115    Così, la Corte ha riconosciuto l’esistenza di presunzioni generali di diniego di accesso a documenti per quanto riguarda i documenti del fascicolo amministrativo attinenti a un procedimento di controllo degli aiuti di Stato (sentenza del 29 giugno 2010, Commissione/Technische Glaswerke Ilmenau, C‑139/07 P, EU:C:2010:376, punto 61), i documenti scambiati tra la Commissione e le parti notificanti o i terzi nell’ambito di un procedimento di controllo delle operazioni di concentrazione tra imprese (sentenze del 28 giugno 2012, Commissione/Éditions Odile Jacob, C‑404/10 P, EU:C:2012:393, punto 123, e del 28 giugno 2012, Commissione/Agrofert Holding, C‑477/10 P, EU:C:2012:394, punto 64), le memorie depositate da un’istituzione nell’ambito di un procedimento giurisdizionale (sentenza del 21 settembre 2010, Svezia e a./API e Commissione, C‑514/07 P, C‑528/07 P e C‑532/07 P, EU:C:2010:541, punto 94), i documenti afferenti a un procedimento per inadempimento nella sua fase precontenziosa (sentenza del 14 novembre 2013, LPN e Finlandia/Commissione, C‑514/11 P e C‑605/11 P, EU:C:2013:738, punto 65), i documenti contenuti in un fascicolo relativo a un procedimento a norma dell’articolo 101 TFUE (sentenza del 27 febbraio 2014, Commissione/EnBW, C‑365/12 P, EU:C:2014:112, punto 93), nonché i documenti relativi a un procedimento cosiddetto «EU Pilot» (sentenza dell’11 maggio 2017, Svezia/Commissione, C‑562/14 P, EU:C:2017:356, punto 51).
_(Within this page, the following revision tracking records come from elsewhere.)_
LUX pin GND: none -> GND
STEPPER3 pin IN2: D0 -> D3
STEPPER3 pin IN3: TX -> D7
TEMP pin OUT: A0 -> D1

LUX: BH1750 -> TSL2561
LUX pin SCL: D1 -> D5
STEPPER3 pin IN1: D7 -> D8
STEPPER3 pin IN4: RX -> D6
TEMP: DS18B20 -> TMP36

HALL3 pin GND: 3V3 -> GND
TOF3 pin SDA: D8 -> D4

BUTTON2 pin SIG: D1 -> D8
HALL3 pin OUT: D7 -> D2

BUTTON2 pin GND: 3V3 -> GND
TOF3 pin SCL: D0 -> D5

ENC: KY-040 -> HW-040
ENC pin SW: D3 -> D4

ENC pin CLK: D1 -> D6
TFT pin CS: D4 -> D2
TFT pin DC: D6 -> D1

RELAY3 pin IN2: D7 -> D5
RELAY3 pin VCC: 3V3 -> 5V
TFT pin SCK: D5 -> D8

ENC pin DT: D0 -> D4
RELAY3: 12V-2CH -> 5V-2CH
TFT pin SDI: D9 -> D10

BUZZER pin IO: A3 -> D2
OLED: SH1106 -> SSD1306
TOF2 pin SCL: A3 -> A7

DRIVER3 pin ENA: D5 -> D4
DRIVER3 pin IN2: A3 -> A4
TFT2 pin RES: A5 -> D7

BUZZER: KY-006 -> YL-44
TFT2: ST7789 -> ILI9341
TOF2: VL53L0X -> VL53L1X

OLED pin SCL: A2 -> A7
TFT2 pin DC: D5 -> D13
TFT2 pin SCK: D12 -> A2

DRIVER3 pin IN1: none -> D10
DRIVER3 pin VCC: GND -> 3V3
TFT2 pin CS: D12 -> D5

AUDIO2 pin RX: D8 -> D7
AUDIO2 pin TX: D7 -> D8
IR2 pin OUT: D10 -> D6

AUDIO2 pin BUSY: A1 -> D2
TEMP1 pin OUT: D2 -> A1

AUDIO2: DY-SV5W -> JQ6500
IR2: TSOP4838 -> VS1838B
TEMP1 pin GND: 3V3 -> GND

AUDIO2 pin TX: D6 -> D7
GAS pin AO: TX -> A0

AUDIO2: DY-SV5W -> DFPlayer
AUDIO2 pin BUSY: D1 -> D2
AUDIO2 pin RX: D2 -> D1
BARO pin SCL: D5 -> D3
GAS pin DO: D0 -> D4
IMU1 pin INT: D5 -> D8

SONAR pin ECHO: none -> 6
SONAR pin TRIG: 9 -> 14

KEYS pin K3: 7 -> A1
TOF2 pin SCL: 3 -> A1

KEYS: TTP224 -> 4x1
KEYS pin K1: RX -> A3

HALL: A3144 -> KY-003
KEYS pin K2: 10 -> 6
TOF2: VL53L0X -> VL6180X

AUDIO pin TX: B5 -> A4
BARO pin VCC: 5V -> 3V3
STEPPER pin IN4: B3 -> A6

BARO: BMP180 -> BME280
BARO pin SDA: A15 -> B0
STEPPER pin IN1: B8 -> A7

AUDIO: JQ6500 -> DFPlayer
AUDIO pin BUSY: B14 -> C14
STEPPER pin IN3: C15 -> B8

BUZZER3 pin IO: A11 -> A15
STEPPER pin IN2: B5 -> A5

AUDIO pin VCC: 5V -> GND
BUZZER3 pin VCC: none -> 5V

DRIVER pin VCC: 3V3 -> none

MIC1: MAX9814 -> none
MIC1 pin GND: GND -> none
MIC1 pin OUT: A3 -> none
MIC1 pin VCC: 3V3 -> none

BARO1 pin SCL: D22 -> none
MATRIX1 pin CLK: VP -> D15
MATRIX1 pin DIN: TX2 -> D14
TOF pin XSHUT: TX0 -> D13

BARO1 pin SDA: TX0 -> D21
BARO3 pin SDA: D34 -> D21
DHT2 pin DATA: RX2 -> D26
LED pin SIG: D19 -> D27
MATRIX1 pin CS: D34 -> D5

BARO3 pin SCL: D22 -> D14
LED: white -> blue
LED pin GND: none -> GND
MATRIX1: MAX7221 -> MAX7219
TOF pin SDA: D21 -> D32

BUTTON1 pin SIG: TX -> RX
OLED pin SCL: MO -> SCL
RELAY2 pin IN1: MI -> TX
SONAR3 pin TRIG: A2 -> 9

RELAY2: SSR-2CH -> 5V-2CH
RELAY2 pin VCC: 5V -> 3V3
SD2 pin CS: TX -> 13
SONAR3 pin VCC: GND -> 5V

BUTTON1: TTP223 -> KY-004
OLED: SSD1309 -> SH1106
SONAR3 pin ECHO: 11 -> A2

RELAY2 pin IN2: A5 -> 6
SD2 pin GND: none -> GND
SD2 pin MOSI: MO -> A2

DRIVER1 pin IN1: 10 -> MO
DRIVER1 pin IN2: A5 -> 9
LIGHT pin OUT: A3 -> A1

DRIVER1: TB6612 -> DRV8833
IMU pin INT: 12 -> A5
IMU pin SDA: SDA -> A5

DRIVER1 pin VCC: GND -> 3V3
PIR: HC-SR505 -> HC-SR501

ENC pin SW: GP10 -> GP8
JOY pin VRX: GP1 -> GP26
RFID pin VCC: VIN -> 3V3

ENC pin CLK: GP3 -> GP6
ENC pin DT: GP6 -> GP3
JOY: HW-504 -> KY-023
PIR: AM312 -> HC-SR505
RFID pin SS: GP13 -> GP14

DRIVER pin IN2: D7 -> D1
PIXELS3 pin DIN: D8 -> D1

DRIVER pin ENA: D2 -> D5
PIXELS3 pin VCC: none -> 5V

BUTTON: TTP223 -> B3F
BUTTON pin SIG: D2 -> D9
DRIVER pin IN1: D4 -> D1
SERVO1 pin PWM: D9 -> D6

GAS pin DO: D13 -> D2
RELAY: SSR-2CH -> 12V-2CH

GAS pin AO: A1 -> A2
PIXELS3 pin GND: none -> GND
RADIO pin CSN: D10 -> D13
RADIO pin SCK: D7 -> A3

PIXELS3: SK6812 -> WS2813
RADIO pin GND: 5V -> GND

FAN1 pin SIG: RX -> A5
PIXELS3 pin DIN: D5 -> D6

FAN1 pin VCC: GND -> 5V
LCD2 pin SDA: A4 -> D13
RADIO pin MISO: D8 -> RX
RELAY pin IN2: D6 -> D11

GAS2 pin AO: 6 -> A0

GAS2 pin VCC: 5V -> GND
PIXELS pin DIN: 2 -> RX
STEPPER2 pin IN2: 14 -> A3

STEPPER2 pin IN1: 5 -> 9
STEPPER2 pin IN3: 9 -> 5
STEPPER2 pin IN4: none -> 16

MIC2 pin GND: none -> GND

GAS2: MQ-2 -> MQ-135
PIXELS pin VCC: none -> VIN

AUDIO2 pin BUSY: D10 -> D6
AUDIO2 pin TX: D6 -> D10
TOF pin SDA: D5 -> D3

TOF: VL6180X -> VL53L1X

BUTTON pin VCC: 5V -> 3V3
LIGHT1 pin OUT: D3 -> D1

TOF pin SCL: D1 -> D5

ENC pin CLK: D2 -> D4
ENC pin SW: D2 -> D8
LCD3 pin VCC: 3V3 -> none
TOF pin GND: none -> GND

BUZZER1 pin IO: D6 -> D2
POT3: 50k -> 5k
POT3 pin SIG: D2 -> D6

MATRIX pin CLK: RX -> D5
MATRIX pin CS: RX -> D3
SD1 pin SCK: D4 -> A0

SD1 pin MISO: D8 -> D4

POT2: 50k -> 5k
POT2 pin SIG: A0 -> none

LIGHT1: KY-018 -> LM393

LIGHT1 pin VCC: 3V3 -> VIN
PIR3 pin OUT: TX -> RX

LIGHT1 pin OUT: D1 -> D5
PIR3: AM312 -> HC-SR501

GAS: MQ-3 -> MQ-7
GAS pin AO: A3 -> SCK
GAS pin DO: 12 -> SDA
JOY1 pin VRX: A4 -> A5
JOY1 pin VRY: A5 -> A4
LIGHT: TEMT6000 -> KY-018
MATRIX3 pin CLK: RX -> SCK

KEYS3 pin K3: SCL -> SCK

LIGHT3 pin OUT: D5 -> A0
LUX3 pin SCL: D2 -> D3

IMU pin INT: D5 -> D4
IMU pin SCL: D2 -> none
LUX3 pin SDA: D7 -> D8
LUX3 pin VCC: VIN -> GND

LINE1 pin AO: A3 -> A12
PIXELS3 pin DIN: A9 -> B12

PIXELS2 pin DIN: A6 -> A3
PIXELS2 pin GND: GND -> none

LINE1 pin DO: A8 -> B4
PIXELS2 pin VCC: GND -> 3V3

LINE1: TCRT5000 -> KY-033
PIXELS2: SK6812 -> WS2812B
116    Il Tribunale ha riconosciuto l’esistenza di presunzioni generali per quanto riguarda le offerte degli offerenti in una procedura di appalto pubblico in caso di domanda di accesso formulata da un altro offerente (sentenza del 29 gennaio 2013, Cosepuri/EFSA, T‑339/10 e T‑532/10, EU:T:2013:38, punto 101), i documenti trasmessi a norma dell’articolo 11, paragrafo 4, del regolamento (CE) n. 1/2003 del Consiglio del 16 dicembre 2002, concernente l’applicazione delle regole di concorrenza di cui agli articoli [101 TFUE] e [102 TFUE] (GU 2003 L 1, pag. 1), dalle autorità nazionali garanti della concorrenza alla Commissione (sentenza del 12 maggio 2015, Unión de Almacenistas de Hierros de España/Commissione, T‑623/13, EU:T:2015:268, punto 64), i quesiti a scelta multipla posti in occasione di un concorso generale organizzato dall’Ufficio europeo di selezione del personale (EPSO) (sentenza del 12 novembre 2015, Alexandrou/Commissione, T‑515/14 P e T‑516/14 P, EU:T:2015:844, punto 94), i documenti relativi ad un’indagine dell’Ufficio europeo per la lotta antifrode (OLAF) (sentenza del 26 maggio 2016, International Management Group/Commissione, T‑110/15, EU:T:2016:322, punto 44), nonché i documenti relativi ad una procedura per abuso di posizione dominante che è stata archiviata (sentenza del 28 marzo 2017, Deutsche Telekom/Commissione, T‑210/15, EU:T:2017:224).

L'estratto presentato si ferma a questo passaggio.